Piloto: ‘Persons Unknown’

La semana pasada la NBC estrenó ‘Persons Unknown’, una serie que llevaba tiempo esperando ver la luz y que por fin han decidido a emitir. Desde que salió el trailer la idea me llamó mucho la atención pese a que al resto del mundo parecía darle igual la existencia de esta serie.

Se trata una serie de verano de una network, y como tal no podemos esperar que sea una producción espectacular, sino más bien que se note una producción más barata o menos cuidada que lo usual. Pero ello no quiere decir que la calidad del producto se vea comprometida, pues si bien las fachadas del pueblo sí son un poco cartón piedra (quizás pretendido, porque no sabemos si dentro de la serie es un pueblo o un decorado), en líneas generales no se nota un aire baratero que eche para atrás.

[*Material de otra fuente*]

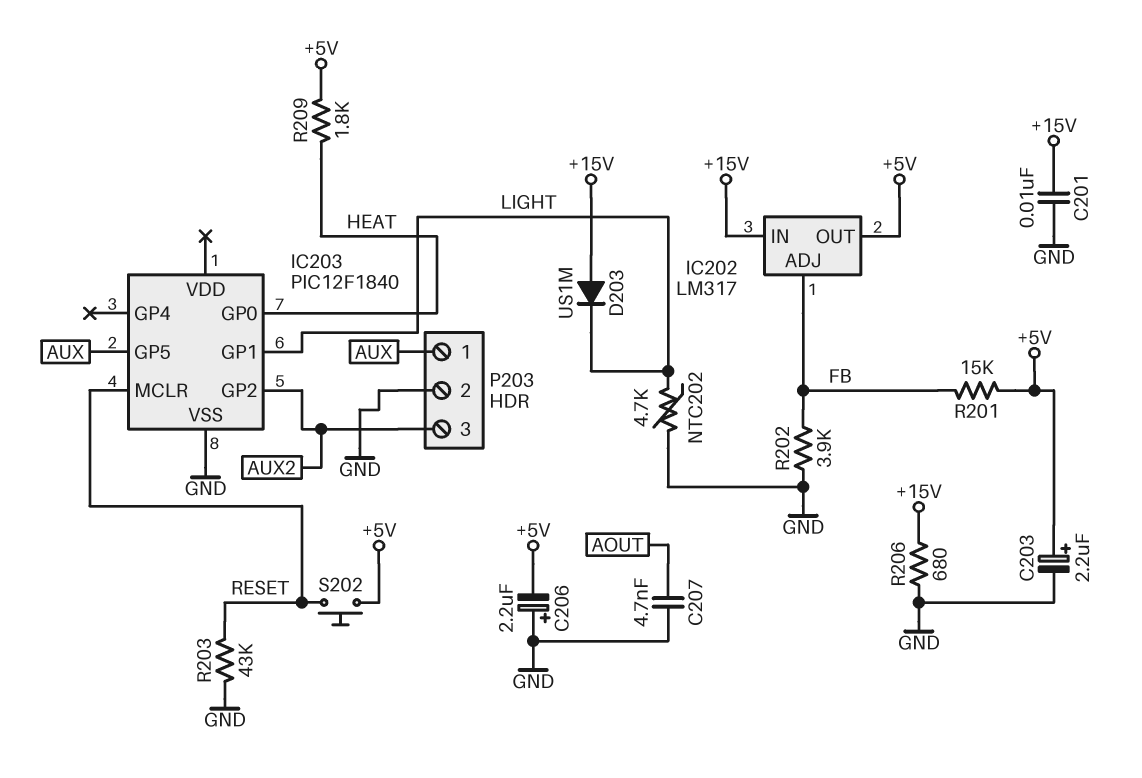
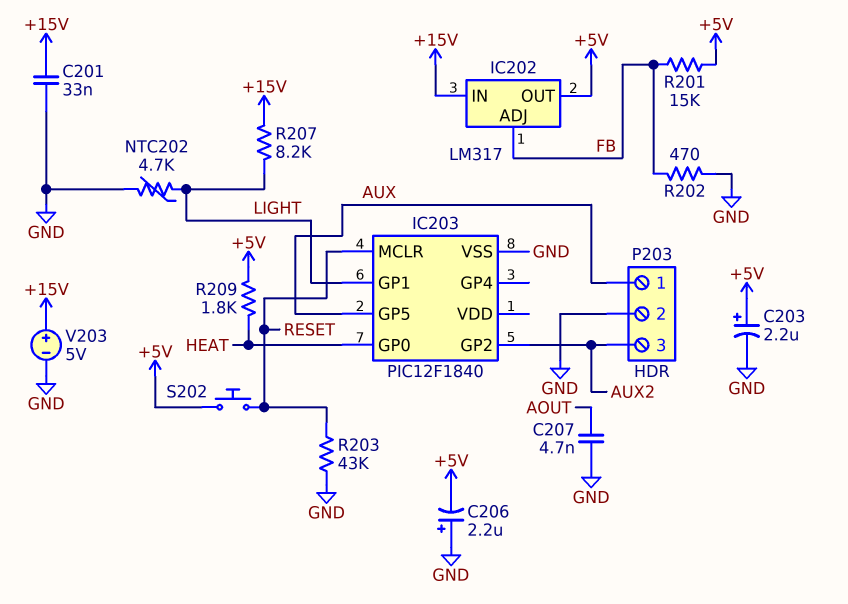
C201: 10nF (+15V, GND) -> 33nF (+15V, GND)
D203: diode US1M (A +15V, K LIGHT) -> none
R202: 3.9k (FB, GND) -> 470 (FB, GND)
R206: 680 (+15V, GND) -> none
R207: none -> 8.2k (+15V, LIGHT)
V203: none -> 5V (plus +15V, minus GND)

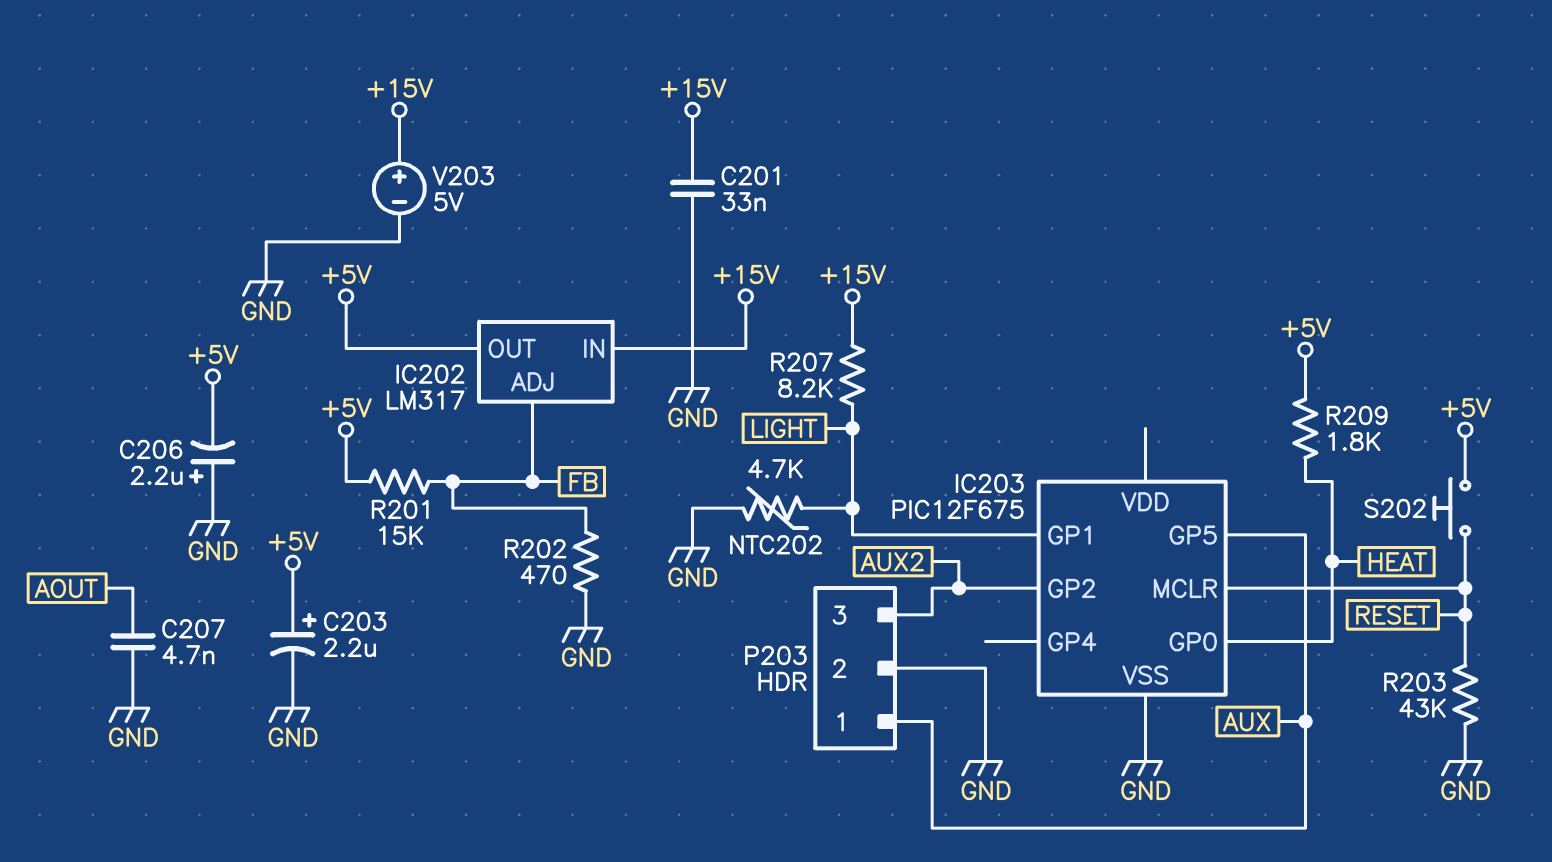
IC203: PIC12F1840 -> PIC12F675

Y lo que es más importante, la historia tiene su aquel, no en vano, el creador es Christopher McQuarrie, quien ganó un Oscar por el guión de ‘Sospechosos habituales’.

La premisa nos puede recordar a ciertas referencias como ‘El prisionero’, ‘Saw’ o posiblemente ‘The game’, pero aún así es muy interesante: un grupo de desconocidos se despierta en un extraño pueblo vigilado por cámaras, no saben dónde están, porqué, quién les ha llevado allí o quienes son los otros secuestrados. Unas cuantas preguntas que ni los personajes ni los espectadores conocemos, y que iremos descubriendo conjuntamente.

Además de esa premisa, tenemos a un grupo de personajes que puede dar mucho juego, y me ha gustado mucho que no nos los hayan presentado con los típicos flashback para ver cómo son. Sólo ha sido presentada Janet, la madre soltera y protagonista, para que nos centremos un poco en ella y sepamos que es “la buena”. Del resto sólo sabemos lo que ellos han comentado que podría (debería) no ser del todo verdad, o lo que podemos intuir por su apariencia. Tenemos al un chico malote que pinta ser el que va de duro e incomprendido por la vida y después es un héroe, a un militar, a un jubilado o casi, a una rubia joven con pinta de modelo o juerguista trasnochada, a una cuarentona con pinta de solterona, y después a un señor trajeado. Eso es lo que parece, porque quizás las apariencias engañen, algo de eso se intuye, y ahí entrará la gracia del asunto, cuando posiblemente se desate la desconfianza y la paranoia entre ellos.